Categories: books, classics in the field, evangelicalism, Mormons, religion and scholarship, the profession
Posted by Paul Harvey
Posted by Paul Harvey
John Fea, Is There a Mormon View of the American Revolution?
The New York Times had an interesting piece last Sunday on Richard Lyman Bushman, a Mormon and prominent historian of early American history, who, in light of the Romney presidential candidacy, has found himself as the media’s “chief explainer” of Mormonism. (See, for example, his response to Damon Linker’s January 2007 New Republic essay on Romney).

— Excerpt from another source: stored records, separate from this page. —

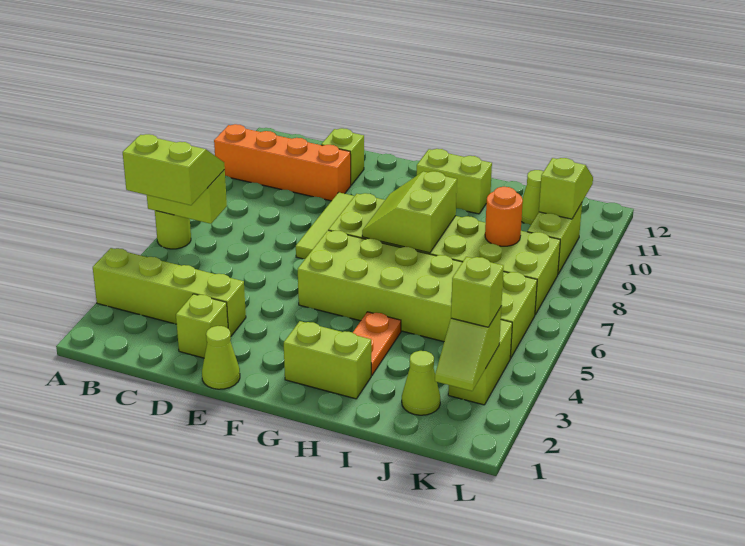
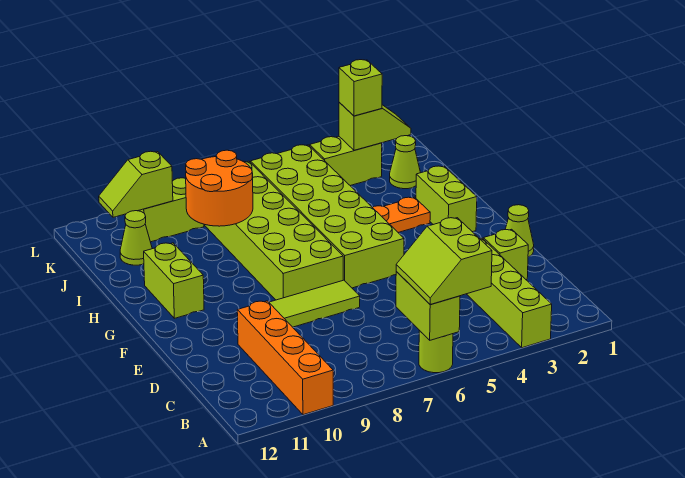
lime brick D11 level 1 -> none
lime slope G7:H8 level 2 top H -> none
orange round brick J8 level 2 -> orange round brick I8:J9 level 2

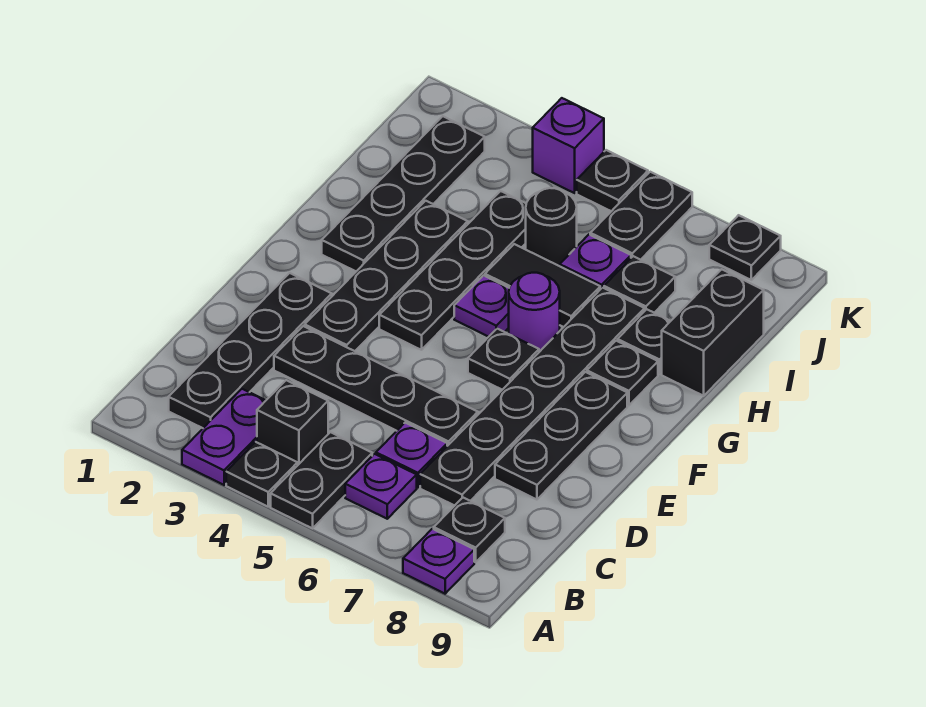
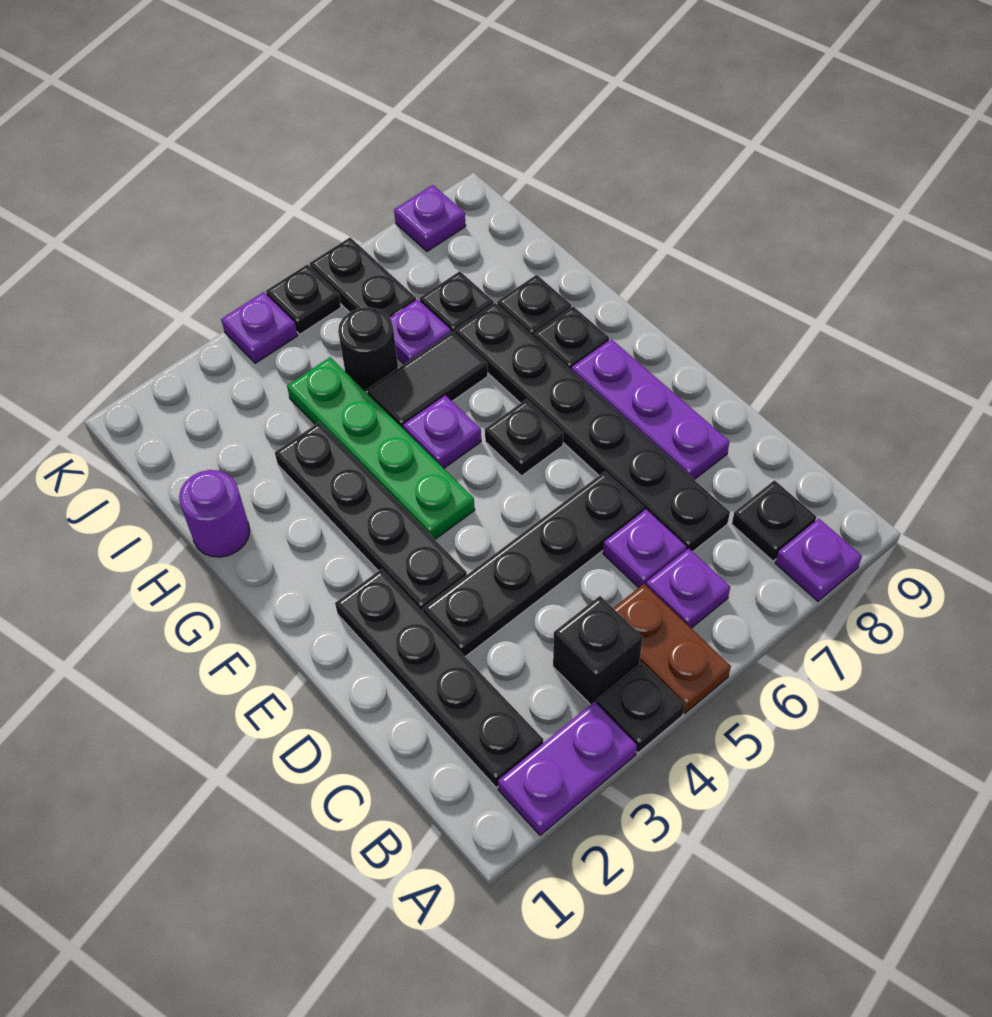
purple plate A3:B3 level 1 -> purple plate A2:A3 level 1
black plate A5:B5 level 1 -> brown plate A5:B5 level 1
black plate D8:F8 level 1 -> purple plate D8:F8 level 1
black plate F4:I4 level 1 -> green plate F4:I4 level 1
black plate G2:J2 level 1 -> none
purple round brick G6 level 1 -> purple round brick H1 level 1
black brick H9:I9 level 1 -> none
purple brick K4 level 1 -> purple plate K4 level 1
black plate K8 level 1 -> purple plate K8 level 1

I have always been a big fan of Bushman’s work. My copies of The Refinement of America and From Puritan to Yankee are well worn, as is my edition of his primary source reader on the First Great Awakening. I only met Bushman once. He responded to a paper I delivered at an Omohundro Institute conference in the mid-1990s. As a graduate student I will never forget the graciousness and encouragement that characterized his comments.

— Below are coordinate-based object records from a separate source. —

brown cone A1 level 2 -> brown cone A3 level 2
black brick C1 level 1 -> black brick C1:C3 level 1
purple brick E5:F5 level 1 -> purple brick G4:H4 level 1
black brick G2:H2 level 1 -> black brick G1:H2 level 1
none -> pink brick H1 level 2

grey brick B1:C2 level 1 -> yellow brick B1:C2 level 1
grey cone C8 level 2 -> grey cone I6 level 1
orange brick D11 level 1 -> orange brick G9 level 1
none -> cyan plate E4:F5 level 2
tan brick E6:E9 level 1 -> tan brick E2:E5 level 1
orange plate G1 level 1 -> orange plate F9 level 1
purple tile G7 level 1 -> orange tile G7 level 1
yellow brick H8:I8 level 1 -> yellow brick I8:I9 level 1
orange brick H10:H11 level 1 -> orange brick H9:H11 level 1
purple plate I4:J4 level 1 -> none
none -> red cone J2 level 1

I have not yet read Rough Stone Rolling, Bushman’s biography of Joseph Smith, but I did hear him speak on the topic a couple of years ago at the ASCH winter conference. Most of the questions Bushman fielded that day had to do with the relationship between his Mormonism and his scholarship. This leads to my question—which is an old one but still worthy of discussion. Is personal faith a help or a hindrance to the study of American religious history? As the Times article notes, Bushman has been criticized (by Jan Shipps and others) for being too sympathetic to Smith. Bushman has never been shy about his beliefs. His book Believing History is a collection of essays about how he, as a Mormon, studies Mormonism. There is even an essay entitled “The Book of Mormon and the American Revolution.”

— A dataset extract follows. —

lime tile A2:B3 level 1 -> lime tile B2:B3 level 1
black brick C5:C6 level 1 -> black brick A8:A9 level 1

Many evangelical historians (Mark Noll and George Marsden jump to mind) have argued that their personal faith aids them in understanding the evangelical tradition in America (at least this is the argument that Marsden makes in The Outrageous Idea of Christian Scholarship). Of course these evangelicals have had their critics—Penn’s Bruce Kuklick has been the most vocal—who claim that personal faith commitments have nothing to do with good scholarship in American religious history. If evangelicals are serious about doing a uniquely “Christian” brand of history, Kuklick and others argue, then they should not pull their punches in order to win acceptance by the secular academy. Would an evangelical historian ever argue in a scholarly forum that the First Great Awakening happened because a transcendent and sovereign and real God decided to intervene in history for the purpose of drawing eighteenth-century Americans to a greater reliance on Him in their everyday lives? I doubt it, even though some might believe this. (Is the fact that I just capitalized the word “Him” too revealing of my own religious beliefs?).
I think most of the readers of this blog have heard these kinds of questions before, but as a person of faith and a historian I am still looking for new ways to think about all of this.